Hi everyone! I've been around for a bit, but haven't introduced myself yet. Figured I'd take the plunge today.

Here's our background and status: I'm 49, DH is 56. We live in a HCOL area, have a paid off home, and no debt other than a car payment (at 0% interest) for another 18 months. We have ~$225K in my IRA/401k, ~$100k in my Roth, ~$200K in a pension annuity for DH and DH will receive a non-COLA'd pension of ~$13K. The pension and annuity could be more if he stays with his union and garners some work.
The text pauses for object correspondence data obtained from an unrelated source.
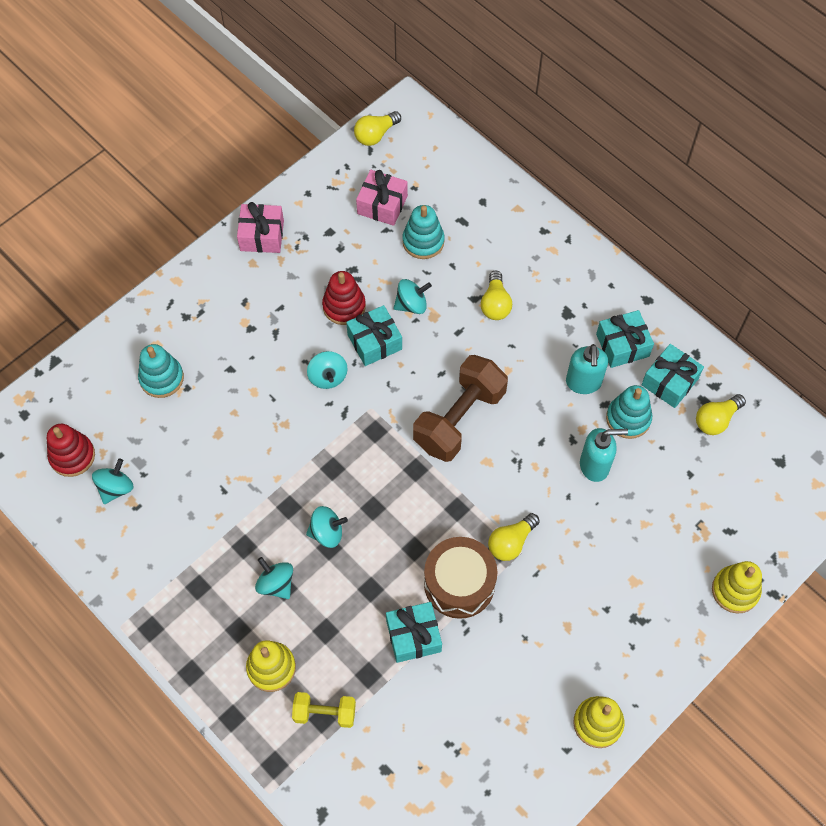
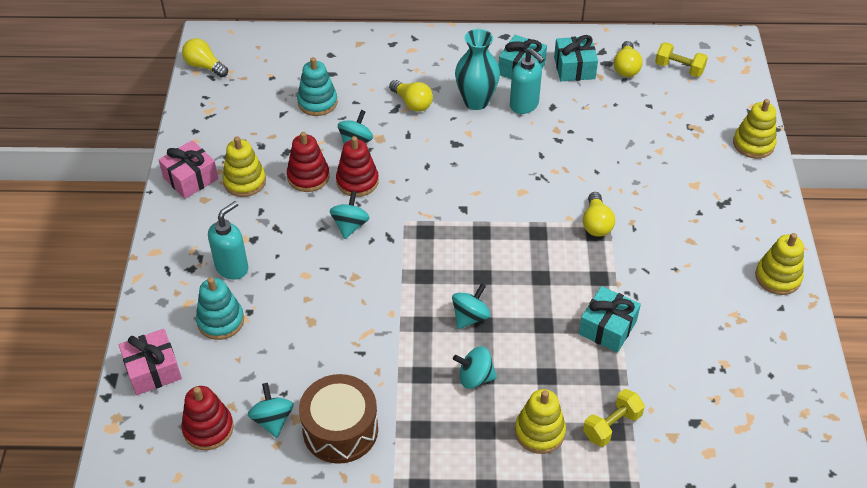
camera: 45 degrees left, 15 degrees down
(295, 271) = (245, 181): none -> yellow stacking toy
(328, 377) = (350, 225): turquoise spinning top -> turquoise spinning top turned 105 degrees counterclockwise
(374, 342) = (357, 181): turquoise gift -> red stacking toy
(375, 135) = (204, 66): yellow light bulb -> yellow light bulb turned 120 degrees clockwise
(382, 205) = (261, 101): pink gift -> pink gift (153, 370)
(459, 419) = (472, 182): brown dumbbell -> none
(459, 584) = (595, 273): brown drum -> brown drum (340, 429)
(548, 345) = (476, 101): none -> turquoise vase
(595, 465) = (590, 143): turquoise soap dispenser -> turquoise soap dispenser (232, 267)
(628, 418) = (576, 104): turquoise stacking toy -> none
(763, 461) = (679, 68): none -> yellow dumbbell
He is currently looking for a job, so if something else does come along we will start receiving his pension early.

The plan: Our worst case scenario is to continue plodding along here for another ten years, sell the house and another property we own, move to Texas, and spend 1/3 to 1/2 of our proceeds to purchase another home outright. Running the numbers through FIRECalc shows us at 100% success with the Bernicke spending model. (Yes, I know. Not everyone is comfortable with this model, but the numbers make sense to me when comparing them to my parents' current income.) Running our numbers through i-Orp gives me about $10K less per year than we had been making the last couple of years. That's fine as it's still higher than what I think our expenses will be.

I have tracked our budget, so do have a very clear idea of what our expenses are. My problem? How to calculate what they will be when we've moved. My family all lives in the area we will move to and I do know that my parents live comfortably on Social Security alone. With DH's pension and 75% of our current SS estimate alone, DH and I would have 150% of what my parents currently receive. DH and I have talked about retiring earlier, but I keep telling him that's not in the cards unless he can find work and we can sock away a bunch more money.

Anyway, my biggest concern really centers around medical insurance costs. I hope that 2014 will bring some clarity to those questions as the exchanges should be up and running. That will let me get some "real" numbers to crunch and see if we can pull the plug earlier.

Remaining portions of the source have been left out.